Time & Place: Nov. 14 (Tuesday), 2:30pm, Room 9409
Speaker:Prof. Dr. Dirk H. Rischke (Institut für Theoretische Physik Johann Wolfgang Goethe-Universität )
Title: The extended Linear Sigma Model as a low-energy model for QCD
Abstract:
The chiral symmetry of QCD is spontaneously broken in the vacuum by a non-vanishing quark condensate. At sufficiently high temperature and chemical potential, this symmetry is effectively restored. A signal of chiral symmetry restoration is the degeneracy of chiral partners in the hadronic mass spectrum. In order to study chiral symmetry restoration in a theoretical approach, a linear sigma model is particularly well suited, as it treats chiral partners on the same footing.
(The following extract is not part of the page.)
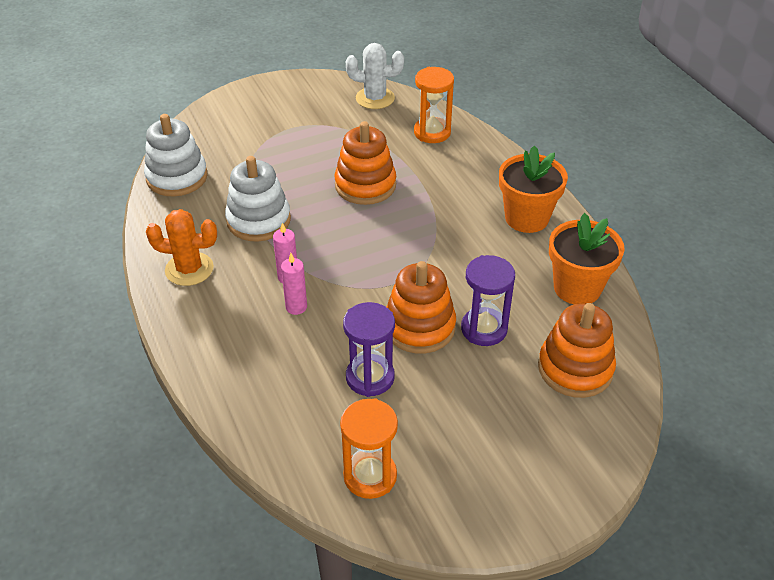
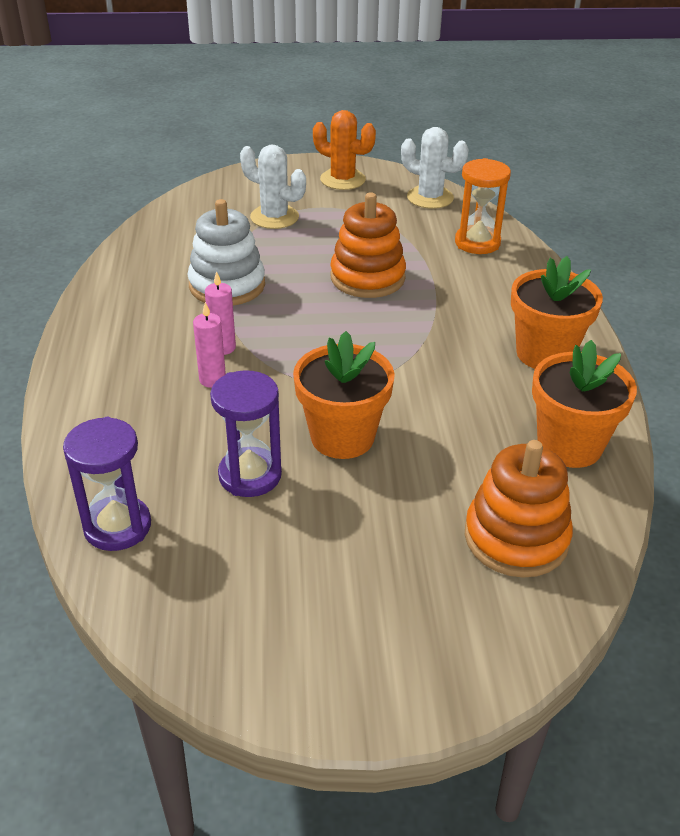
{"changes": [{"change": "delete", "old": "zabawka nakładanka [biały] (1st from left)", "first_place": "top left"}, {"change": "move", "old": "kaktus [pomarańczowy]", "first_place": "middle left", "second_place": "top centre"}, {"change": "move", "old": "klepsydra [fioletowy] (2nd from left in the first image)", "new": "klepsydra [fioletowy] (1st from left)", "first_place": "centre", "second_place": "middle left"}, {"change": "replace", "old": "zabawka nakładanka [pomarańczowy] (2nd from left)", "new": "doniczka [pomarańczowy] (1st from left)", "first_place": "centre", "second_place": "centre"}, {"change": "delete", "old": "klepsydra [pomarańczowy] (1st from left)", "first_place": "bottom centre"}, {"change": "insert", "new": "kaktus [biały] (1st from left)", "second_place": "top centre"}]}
In this talk, I present such a model, termed “extended Linear Sigma Model” (eLSM), which features scalar and vector mesons as well as baryons (and their chiral partners) and respects the chiral and dilatation symmetries of QCD. A fit of the coupling constants of this model to hadronic vacuum properties reveals a surprisingly good agreement with experiment. A consequence of this fit is that the scalar-isoscalar resonances f_0(1370) and f_0(1500) are identified as chiral partners of the pions and the eta-meson. The f_0(1710) resonance is (predominantly) a glueball state. The light scalar-isoscalar resonances f_0(500) and f_0(980) are then resonances that are dynamically generated through the interaction of pseudoscalar mesons. Incorporating f_0(500) into the eLSM as an interpolating field, pion-pion as well as pion-nucleon scattering lengths can be reproduced as well. It can be shown that the low-energy limit of the eLSM agrees with chiral perturbation theory. Baryons are introduced as quark-diquark states with definite chiral transformation properties. This naturally leads to four spin-1/2 baryon multiplets with definite transformation properties under parity. A consequence is that N(939) and N(1535), as well as N(1440) and N(1650) are chiral partners. The anomalously large decay width of N(1535) into N(939) and eta can be interpreted as a consequence of the axial anomaly of QCD.